The album is a thing of great beauty (as was its predecessor, City of Broken Dreams, which made my best-of-2013 list), displaying three musicians bringing new thoughts to a familiar format. While Guidi applies his restrained yet ardent lyricism and super-refined touch to melodies that sometimes resemble children’s hymns and to improvisations that drift and reshape themselves like high clouds, Morgan and Lobo provide something more than commentary. These are three-way conversations conducted with a wonderful collective sense of space. The drummer occasionally intervenes to spike the mood of romanticism with the astringency of scraped cymbals or dry rattling sounds. The bassist provides a running counterpoint that can move gently into the foreground.

But, as so often, live performance brought the music fully to life, allowing them to enhance the gorgeous cadences of Guidi compositions such as “Where They’d Lived” and “The Night It Rained Forever” and to dwell on the quiet sensuality of their version of the old favourite “Quizás, Quizás, Quizás”, written in the 1940s by the Cuban songwriter Osvaldo Farrés.

This was the second time I’ve seen Thomas Morgan play live (the first was with Tomasz Stanko’s quartet two years ago) and it confirmed the first impression that he is a genuinely original musician. Over the last three or four years he’s become virtually ECM’s house bassist, turning in discreetly outstanding performances on albums by Masabumi Kikuchi, Enrico Rava, John Abercrombie, David Virelles, Craig Taborn and Jakob Bro, but Guidi’s group offers him the ideal environment for the full expression of his special gift.

On the face of it, he is a member of a generation of jazz bassists who’ve moved away from the ideal of technical virtuosity embodied by Scott LaFaro and Ron Carter, two great players whose influence became, through no fault of their own, overbearing and destructive. Now we hear more from bassists like Larry Grenadier — a member of Brad Mehldau’s trio for the past 20 years — and Olie Brice, who take their cue instead from the likes of Wilbur Ware and Charlie Haden and seem to believe that playing as fast and high as possible is not necessarily a desirable ambition. Morgan belongs in that camp, but he has something very different.

Born in California 1981, a graduate of the Manhattan School of Music, he has the air of a shy schoolboy who is still in the early stages of learning his instrument. If you watched him through soundproof glass, you would think that his playing was awkward, diffident, even indecisive. His fingers shape themselves for a note or a phrase, hover over the strings, and then appear to change their mind. Remove that glass and you discover that his note choices, while unpredictable and surprising, are almost always perfect. He has a lovely command of tone: the true sound of the instrument, beautifully shaded, full of humanity. If a note doesn’t need to be played, you can see him deciding to leave it out. His combination of resolute modesty and emotional directness will inevitably remind listeners of Haden, but it comes from a different and very intriguing place.
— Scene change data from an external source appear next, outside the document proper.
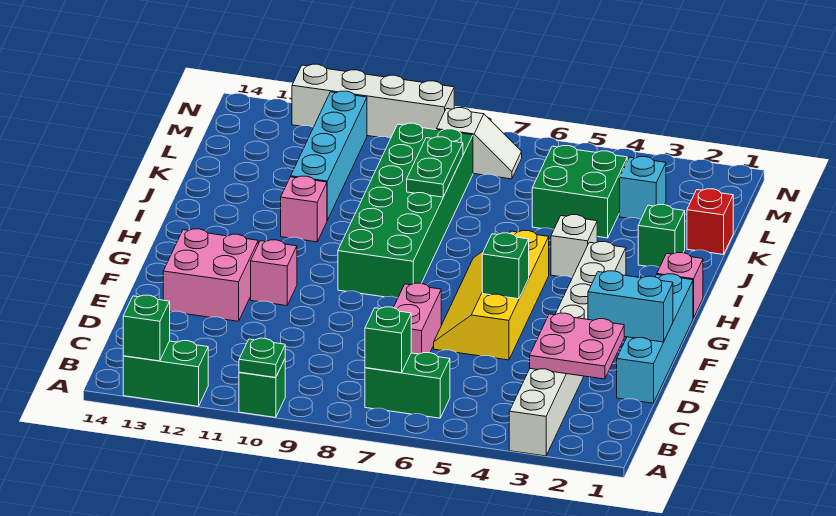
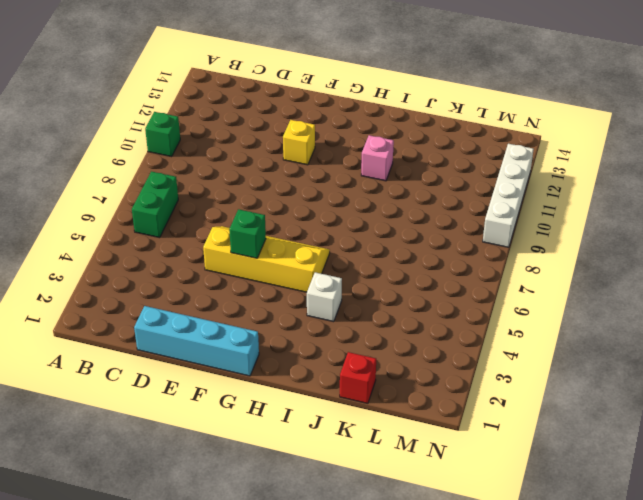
yellow brick F11 level 1 -> pink brick F11 level 1
none -> white brick A3:H3 level 1
none -> green brick A12:A13 level 1
none -> pink brick D7:E7 level 1

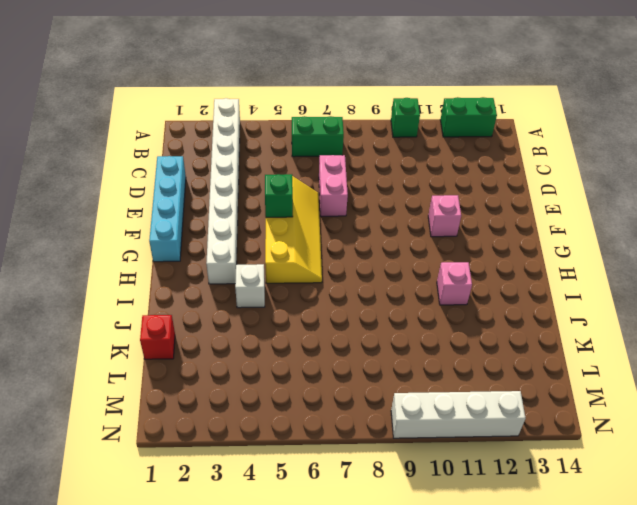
none -> pink brick E12:F13 level 1
none -> green brick G8:L9 level 1
none -> pink brick H1 level 1

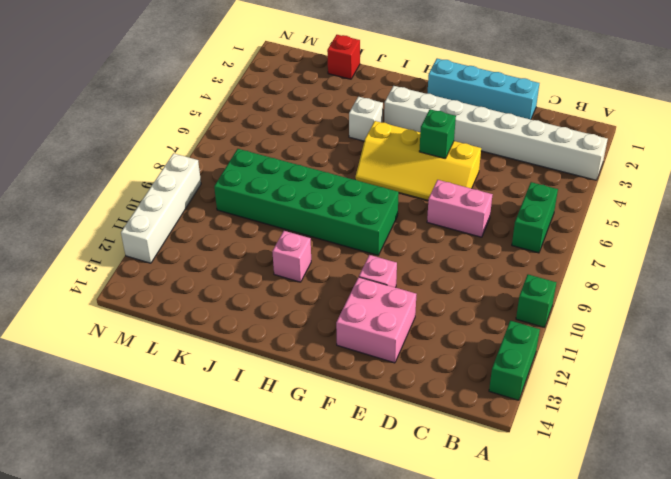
none -> pink brick H1 level 1
none -> green brick J2 level 1
none -> cyan brick J11:M11 level 1

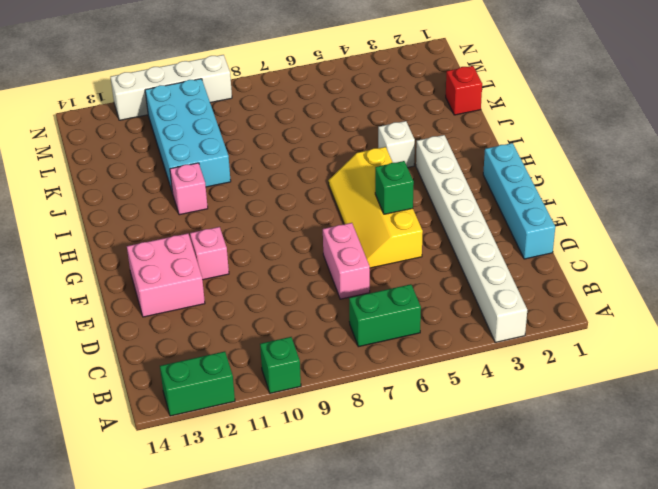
cyan brick J10:M11 level 1 -> cyan brick J11:M11 level 1
none -> green brick G8:L9 level 1
none -> pink brick H1 level 1
none -> green brick J2 level 1

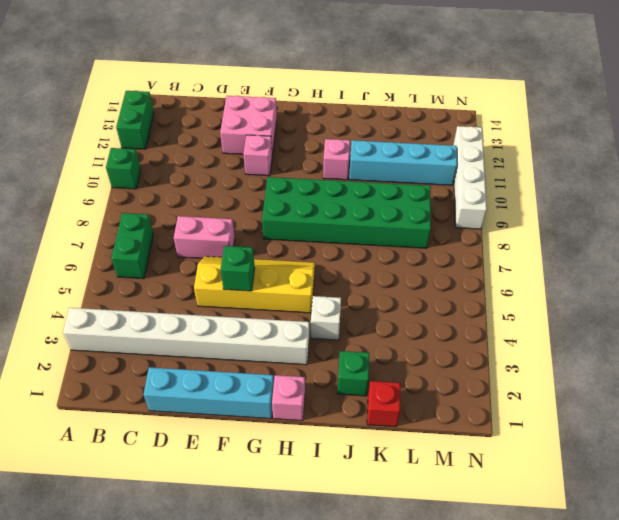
none -> green brick K4:L5 level 1
none -> cyan brick L3 level 1
none -> white slope M7:M8 level 1 top 8

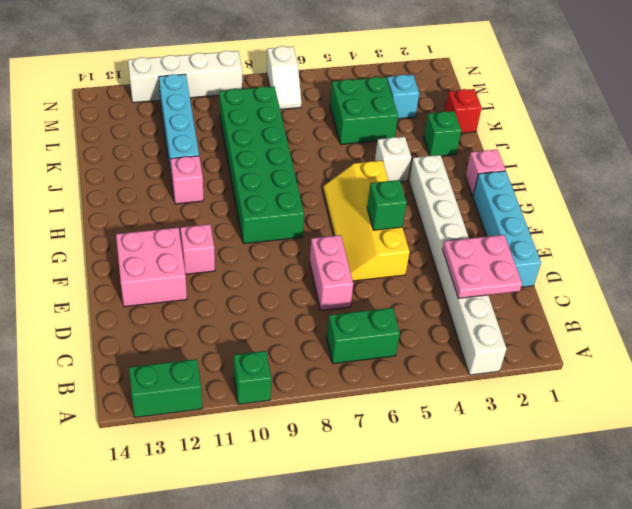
white slope M7:N7 level 1 top N -> white slope M7:M8 level 1 top 8
none -> green plate A10 level 2
none -> green brick A13 level 2
none -> green brick B7 level 2

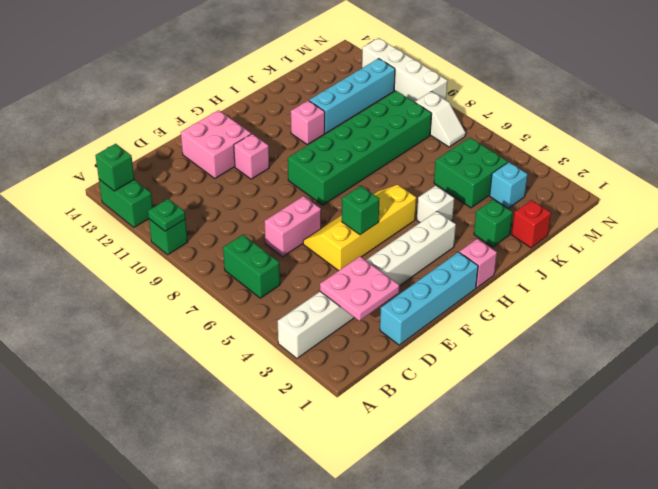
none -> green brick B7 level 2
none -> cyan brick E1:E2 level 2
none -> green plate J8:K8 level 2

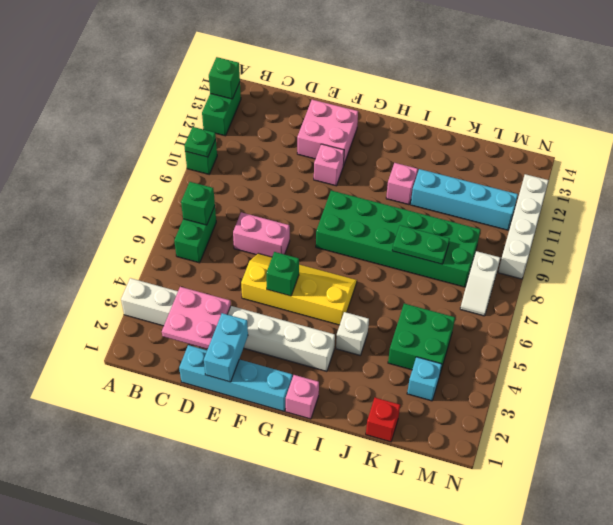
none -> green brick J2 level 1

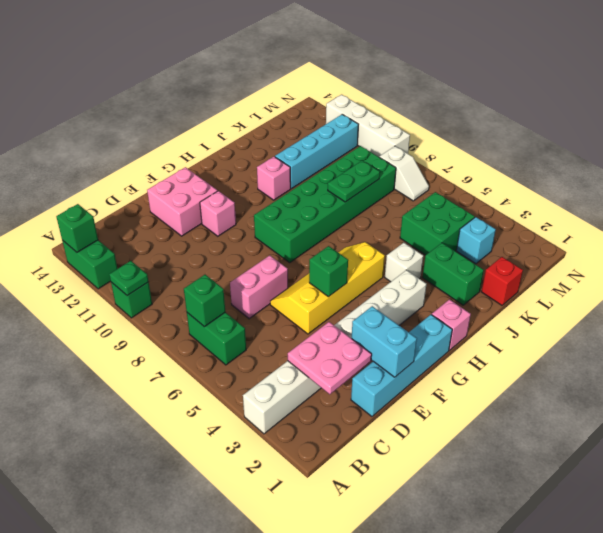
green brick J2:J3 level 1 -> green brick J2 level 1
This Is The Day offers the best possible showcase for his qualities, but it works so well only because this is a balanced trio in which the parts function together perfectly, the individual contributions shining all the brighter for the richness of the interplay. Much of the music is played in tempo rubato, free of strict time, swelling and receding with a collective instinct for pulse and flow; there was one busy passage, however, in which they seemed to be hurtling forward together in metred time, and you had to listen hard to discover that this was a brilliant illusion.

Last night’s performance was the final date of a short European tour. The sustained warmth of the London audience’s response, which seemed to surprise and delight them (and led to a perfect encore with a dead-slow version of “Can’t Help Falling in Love With You”), can only have encouraged them to continue their remarkable work together.

* The photograph of the Giovanni Guidi Trio is from the insert of This Is the Day, and was taken by Caterina di Perri.